The trust problem nobody solves

Analysts, investors, and the merely curious all ask the same kind of question about public companies: "What was Apple's R&D spend in FY2024?" or "What cybersecurity risks did Microsoft disclose in their latest 10-K?"

General-purpose assistants — Perplexity, ChatGPT — will happily answer. And in a financial-diligence context, that eagerness is exactly the problem. They fail in three ways that are all unacceptable when someone is about to make a decision on the answer:

  • Hallucinated numbers. A confidently-wrong revenue figure looks identical to a correct one. "Apple's R&D was ~$30B" — off by billions, no source.
  • Ungrounded prose. Risk factors get smoothed out of blended web sources rather than the actual filing. You get a paraphrase of a news article, not Item 1A.
  • No refusal. The model always answers, even when it has no business doing so. Ask about a company it has no data on and it invents a figure.

The core problem is trust. In diligence, a wrong-but-confident answer is worse than no answer, because you can't build on a number you can't verify. So I built an agent whose entire design goal is the opposite of "always be helpful": ground every claim in a specific SEC filing, or refuse.

Making hallucination structural, not aspirational

The interesting design constraint here is that "be more careful" is not a strategy. You can't prompt your way to zero hallucinations — at scale, unlikely still means eventually. The differentiation had to be structural: the architecture should make a hallucinated number impossible, not merely improbable.

That comes down to three principles.

Numbers come from XBRL, never from prose. Structured financial facts from data.sec.gov are the only source allowed to supply a numerical claim. The prose pipeline is physically incapable of putting a number into an answer — it never touches the numeric path.

Every prose claim is verified against its source chunk. A dedicated cite_check step confirms each sentence actually appears in (or is cosine-similar to) the retrieved filing text before it ships.

Refuse rather than guess. No ticker, no grounding, out-of-scope concept? The agent returns a refusal — HTTP 200 with refused=true — not a fabricated answer.

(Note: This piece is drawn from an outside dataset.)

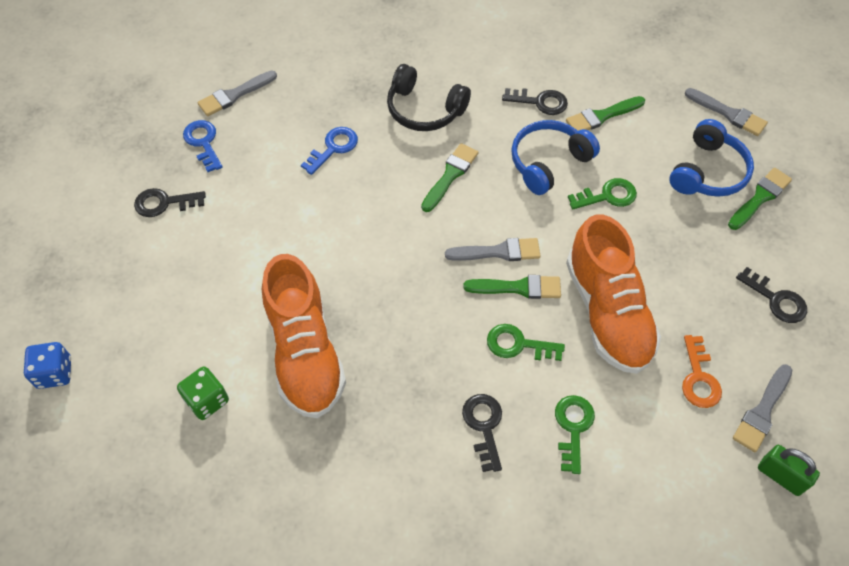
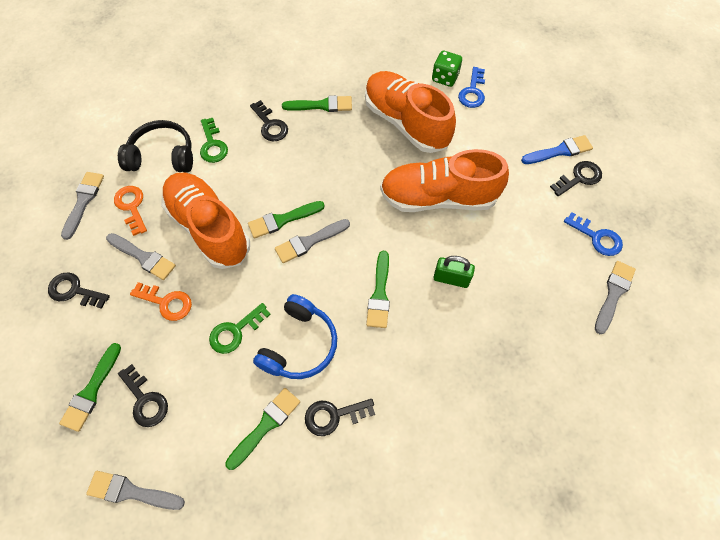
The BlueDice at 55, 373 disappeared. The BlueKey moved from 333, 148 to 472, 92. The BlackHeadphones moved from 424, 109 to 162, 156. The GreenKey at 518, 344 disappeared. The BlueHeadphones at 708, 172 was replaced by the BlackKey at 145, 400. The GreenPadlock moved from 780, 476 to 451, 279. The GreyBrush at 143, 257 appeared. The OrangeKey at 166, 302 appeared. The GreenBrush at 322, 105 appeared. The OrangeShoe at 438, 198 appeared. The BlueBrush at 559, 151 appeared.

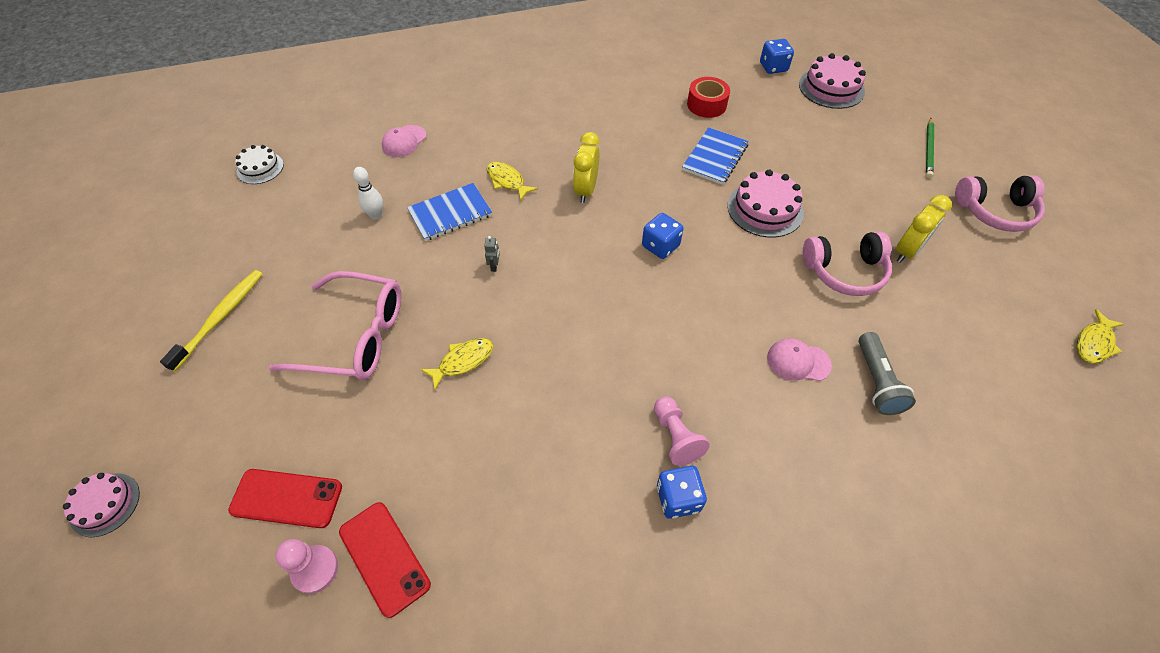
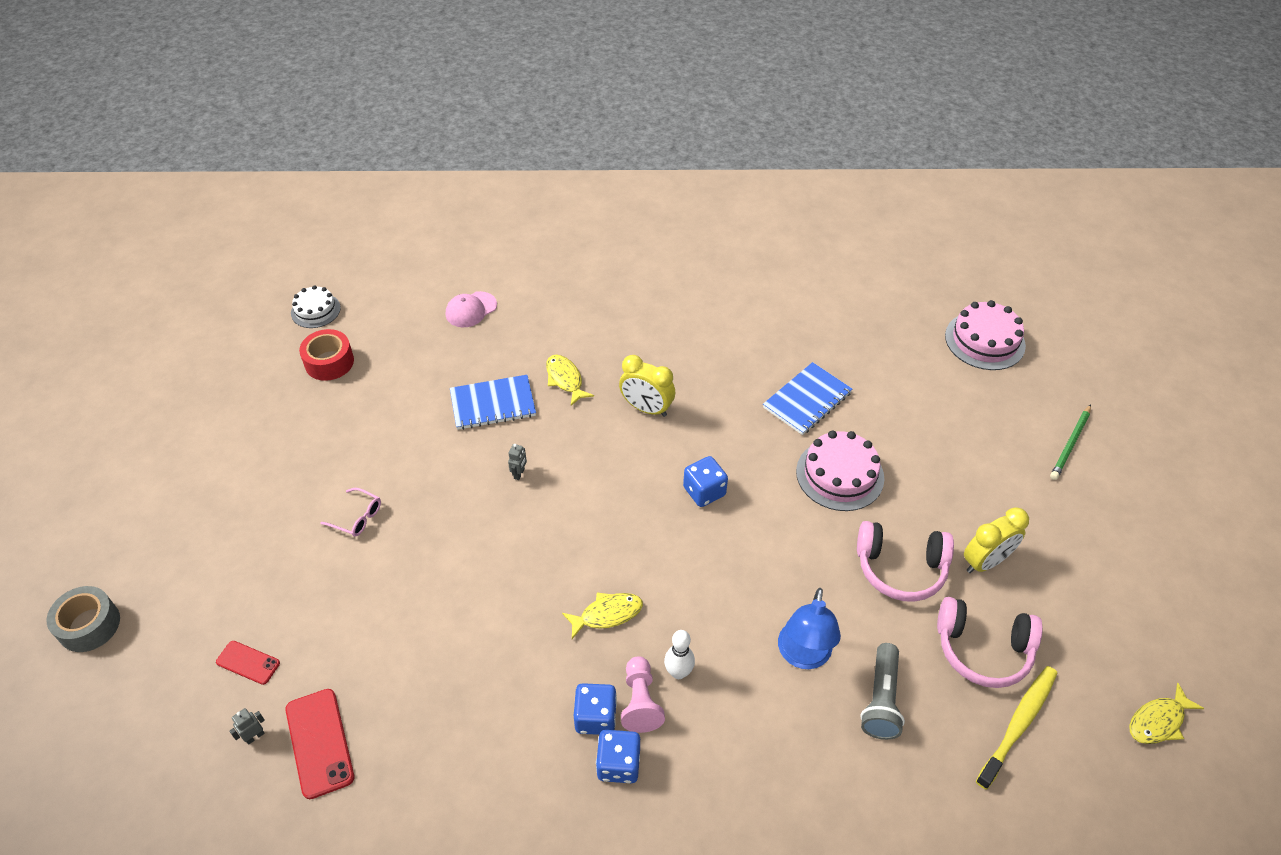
The PinkCake at 105, 504 was replaced by the GreyTape at 89, 625. The YellowToothbrush moved from 220, 318 to 1018, 725. The RedPhone at 286, 498 changed to 0.60 times the size. The PinkGlasses at 356, 337 changed to 0.41 times the size. The PinkPawn at 315, 569 was replaced by the GreyRobot at 255, 736. The WhiteBowlingPin moved from 376, 215 to 678, 672. The YellowFish moved from 463, 361 to 607, 614. The YellowClock at 586, 190 turned 90 degrees counterclockwise. The RedTape moved from 706, 105 to 329, 362. The BlueDice moved from 773, 67 to 595, 717. The PinkCap at 798, 361 was replaced by the BlueLamp at 803, 656. The PinkHeadphones moved from 995, 211 to 983, 649.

Every tradeoff downstream is made through one lens: can I defend this answer against the question "where did that come from?" If I can't, the agent shouldn't say it.

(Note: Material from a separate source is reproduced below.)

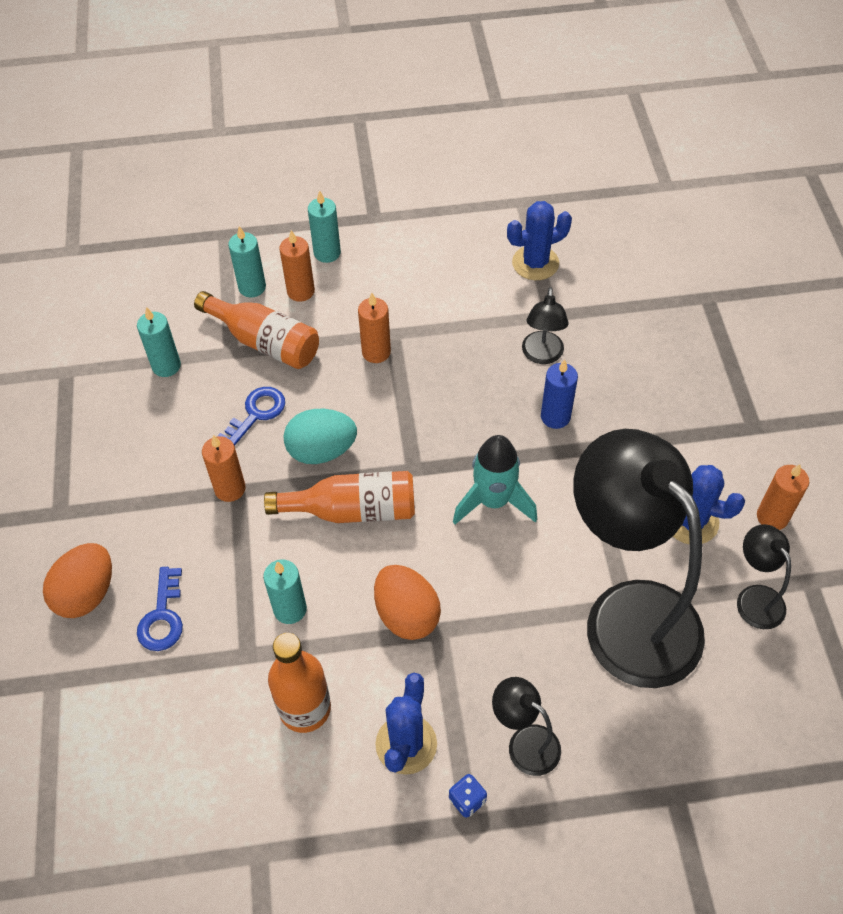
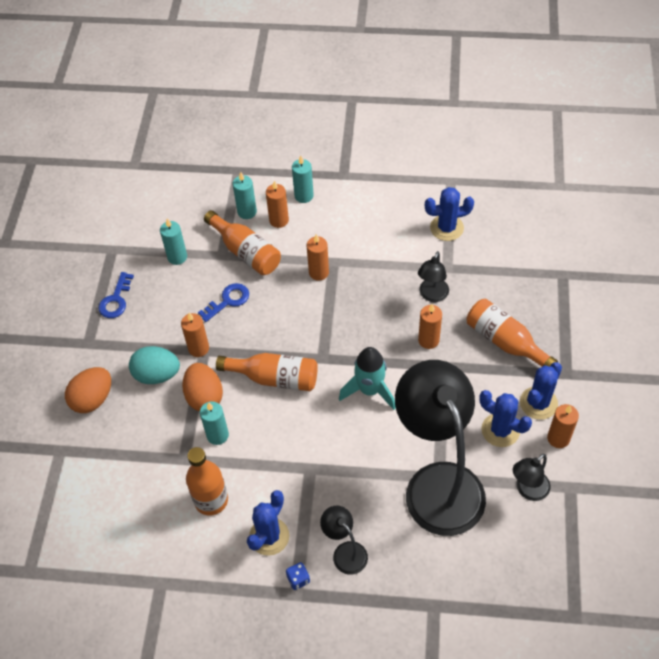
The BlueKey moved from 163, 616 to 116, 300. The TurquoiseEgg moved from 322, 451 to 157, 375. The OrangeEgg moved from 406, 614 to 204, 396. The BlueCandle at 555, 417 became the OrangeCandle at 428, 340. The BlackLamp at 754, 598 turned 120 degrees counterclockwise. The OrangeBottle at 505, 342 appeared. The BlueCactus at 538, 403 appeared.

Four kinds of question, two kinds of answer

The first thing the agent does is classify the incoming question into one of four types. Only two of them are allowed to produce a grounded answer.

Type A — Numerical lookup. Single company, single period, single metric. "Apple's R&D in FY2024?" This runs plan → fetch → retrieve(XBRL) → validate → cite_check, and it's restricted to a 10-item whitelist of us-gaap concepts. No fuzzy tag matching — the question maps to exactly one key or it refuses.

Type B — Qualitative single-filing. Risk or strategy prose from one filing. "Microsoft's cybersecurity risks?" This runs plan → fetch → locate → retrieve(vector) → validate → cite_check, restricted to Item 1A, Item 7, and Item 8 — the sections with the cleanest boundaries.

META. Greetings, thanks, "what can you do?", chitchat. Handled by a concierge node that never answers a domain question.

REFUSE. Everything else — no ticker, year-over-year, cross-company, a non-whitelisted concept, a non-10-K source, off-topic. HTTP 200 with refused=true.

A subtle but important choice: META is kept separate from REFUSE. They could collapse into one "didn't answer" bucket, but then your evals and dashboards would conflate "the user said hi" with "we couldn't ground an answer" — and those mean completely different things about system health.

The Type A whitelist is what makes the "zero hallucination" promise concrete. The plan node maps user phrasing to exactly one of these keys, or it refuses:

revenue       → Revenues / RevenueFromContractWithCustomerExcludingAssessedTax
net_income    → NetIncomeLoss
rnd           → ResearchAndDevelopmentExpense
total_assets  → Assets
total_debt    → LongTermDebt            (MVP: long-term only)
cash          → CashAndCashEquivalentsAtCarryingValue
eps_diluted   → EarningsPerShareDiluted
shares_out    → CommonStockSharesOutstanding
opex          → OperatingExpenses
gross_profit  → GrossProfit

And the non-goals are explicit on purpose: international filings, real-time prices, earnings transcripts, filings older than 2015, year-over-year comparisons, cross-company queries — all deferred. The interesting part is that YoY and cross-company questions ship as known refusals in an adversarial eval set. A clean refusal you can point to is a stronger story than a half-built feature that sometimes works.

Two pipelines, one agent

Underneath, two parallel data pipelines feed a single LangGraph agent. The split between them is load-bearing — it's the whole reason numbers can't leak from prose.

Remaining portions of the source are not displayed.